Si vous avez déjà reçu un message inattendu sur LinkedIn d'un recruteur vous proposant un poste de consultant bien rémunéré, les services de renseignement ont un avertissement : soyez extrêmement prudent.
Un bulletin conjoint publié en début de semaine par le FBI, le MI5, l'ASIO (Australie), le SCRS (Canada) et le NZSIS (Nouvelle-Zélande) alerte sur le fait que les services de renseignement militaire chinois utilisent activement les réseaux professionnels et les plateformes d'emploi en ligne pour recruter des travailleurs occidentaux et les inciter à divulguer des informations sensibles.
Selon ce bulletin, intitulé « Protéger nos secrets », des agents du renseignement chinois – ou des tiers agissant pour leur compte – se font passer pour des employés de cabinets de conseil privés, de groupes de réflexion et de sociétés de ressources humaines.

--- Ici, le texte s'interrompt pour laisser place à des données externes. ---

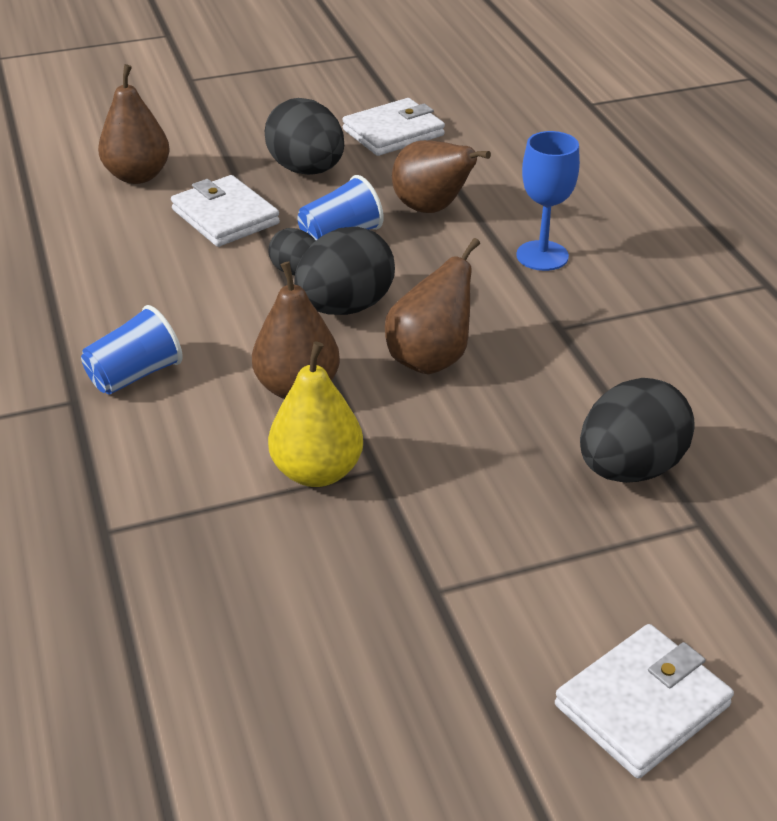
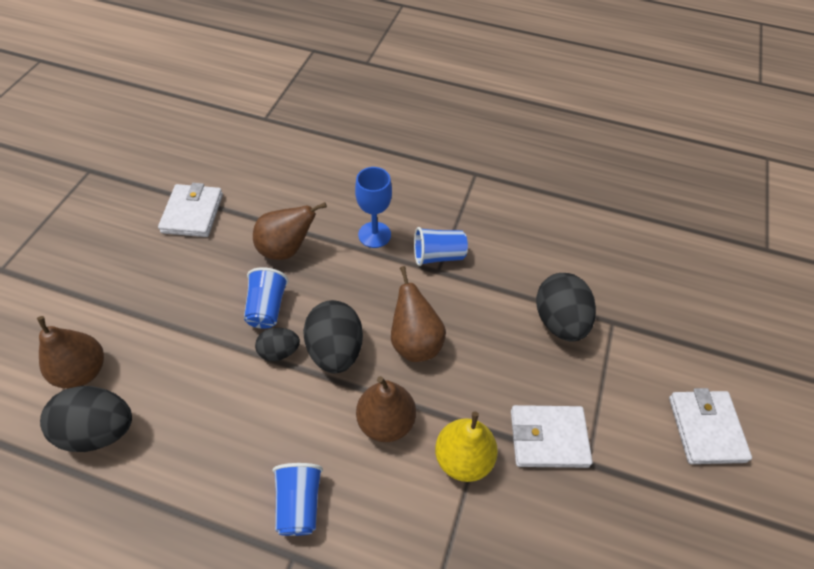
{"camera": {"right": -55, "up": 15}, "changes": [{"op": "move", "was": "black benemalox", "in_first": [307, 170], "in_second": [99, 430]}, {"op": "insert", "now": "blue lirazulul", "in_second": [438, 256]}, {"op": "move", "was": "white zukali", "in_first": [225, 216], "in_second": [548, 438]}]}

Ces fausses sociétés écrans prétendent être basées hors de Chine afin de paraître légitimes et cibleraient principalement des personnes ayant travaillé dans les secteurs public, de la défense ou des affaires étrangères.
Le bulletin décrit les différentes étapes de l'opération.
Tout d'abord, les offres d'emploi sont publiées sur des plateformes telles que LinkedIn, Indeed et Upwork, et les CV des candidats sont classés selon la probabilité qu'ils aient accès à des informations sensibles.
S'ensuivent des entretiens en ligne, au cours desquels les recruteurs dissimulent leur véritable identité et interrogent les candidats sur leurs éventuels contacts au sein du gouvernement. Les candidats militaires, quant à eux, peuvent être interrogés sur leurs fonctions, les activités de leur unité, leur base d'attache, voire le navire sur lequel ils servent.
Les candidats retenus sont ensuite invités à rédiger un rapport d'essai sur un sujet apparemment anodin. Selon les informations disponibles, ces sujets incluent les relations bilatérales avec la Chine, la région indo-pacifique et les questions de défense connexes, ainsi que le commerce international.
Une fois la collaboration établie, les recrues sont informées que la suite du travail nécessitera des informations plus confidentielles, et la conversation se poursuit via une application de messagerie cryptée.
Les candidats seront peut-être ravis d'apprendre qu'ils seront rémunérés entre quelques centaines et plusieurs milliers de dollars par rapport, les paiements étant effectués via des plateformes telles que PayPal, Payoneer, Zelle, Skrill, Wise, Western Union ou en cryptomonnaie.
D'après les services de renseignement, les personnes ciblées n'ont pas besoin d'habilitation de sécurité pour être utiles aux espions chinois. Même des informations non classifiées sur la politique gouvernementale, la stratégie militaire ou les capacités de l'État peuvent être combinées à des documents plus sensibles pour constituer ce que les services appellent « un tableau opérationnel complet ».
Les cibles potentielles, selon le bulletin, incluent les universitaires, les journalistes, les rédacteurs indépendants et les employés de groupes de réflexion.
Même si vous postulez à un emploi sans aller plus loin, des risques existent. Les agences occidentales avertissent que le simple fait de soumettre un CV mentionnant votre parcours professionnel, vos connaissances spécialisées et vos contacts professionnels a une valeur en matière de renseignement.
Les services de renseignement du groupe des Five Eyes (Cinq Yeux), à l'origine de la publication de cet avis, affirment avoir déjà identifié des personnes ayant mené des activités pour la Chine et que celles-ci s'exposent à des poursuites pénales, à la perte de leur emploi et au retrait de leur habilitation de sécurité.
Il est fortement conseillé aux personnes potentiellement ciblées de faire preuve de scepticisme face aux sollicitations non sollicitées, en particulier si une offre d'emploi semble particulièrement adaptée à leur profil ou si la conversation en ligne se poursuit rapidement via une messagerie cryptée.
Comme prévu, la Chine a rejeté le bulletin, qualifiant ses allégations de « totalement fabriquées » et de « calomnies malveillantes », avant de décrire les membres du groupe des Five Eyes (Cinq Yeux) comme étant la véritable menace pour la stabilité internationale.